La guerra no tripulada se expande con rapidez y los países absorben tecnología militar en la guerra de Ucrania
La guerra en Ucrania está acelerando aún más los cambios en el desarrollo de armas y en las tácticas. La guerra no tripulada, basada en drones y guerra electrónica, se está extendiendo, y los países intentan incorporar a sus propias capacidades de defensa las enseñanzas obtenidas en el campo de batalla.
El campo de batalla que han cambiado Ucrania y Rusia
En la Primera Guerra Mundial, los tanques; en la Segunda Guerra Mundial, el radar y la descodificación de códigos marcaron el rumbo de la guerra. También en la actual guerra en Ucrania, los drones de bajo costo se utilizan para destruir tanques y buques, reescribiendo las normas conocidas de la guerra. Rusia también ha desplegado drones a gran escala, y la expansión de la guerra no tripulada avanza a una velocidad cercana a la de una revolución militar.

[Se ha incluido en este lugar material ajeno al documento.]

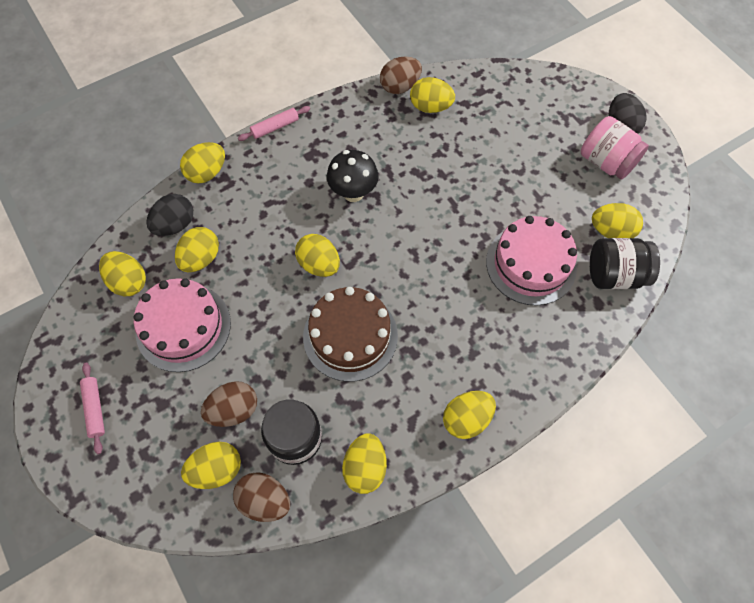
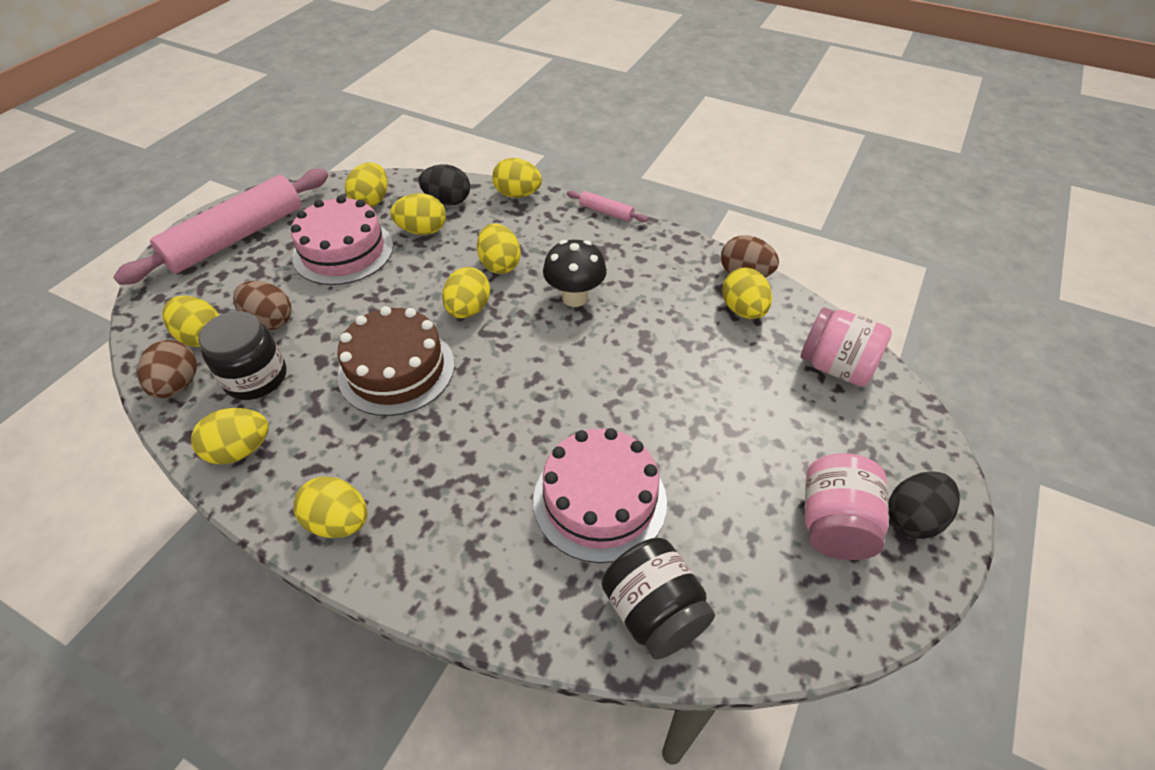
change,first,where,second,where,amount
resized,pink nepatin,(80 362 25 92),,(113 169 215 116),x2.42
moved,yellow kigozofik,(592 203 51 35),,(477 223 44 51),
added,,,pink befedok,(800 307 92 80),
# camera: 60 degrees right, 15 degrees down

Las últimas lecciones bélicas, aprendidas en el ejercicio de Estonia
Los tres Estados bálticos, cercanos a Rusia, son un ejemplo destacado de seguimiento de estos cambios. En el ejercicio militar conjunto de Estonia 'Spring Storm (Tormenta de primavera)', que Reuters siguió el 14 de mayo, participaron más de una decena de países, entre ellos Estados Unidos, Reino Unido y Francia, y se realizaron entrenamientos de reconocimiento y ataque con drones. Ante el temor de accesos ilícitos de Rusia a las comunicaciones, se pidió a los participantes que apagaran sus teléfonos móviles.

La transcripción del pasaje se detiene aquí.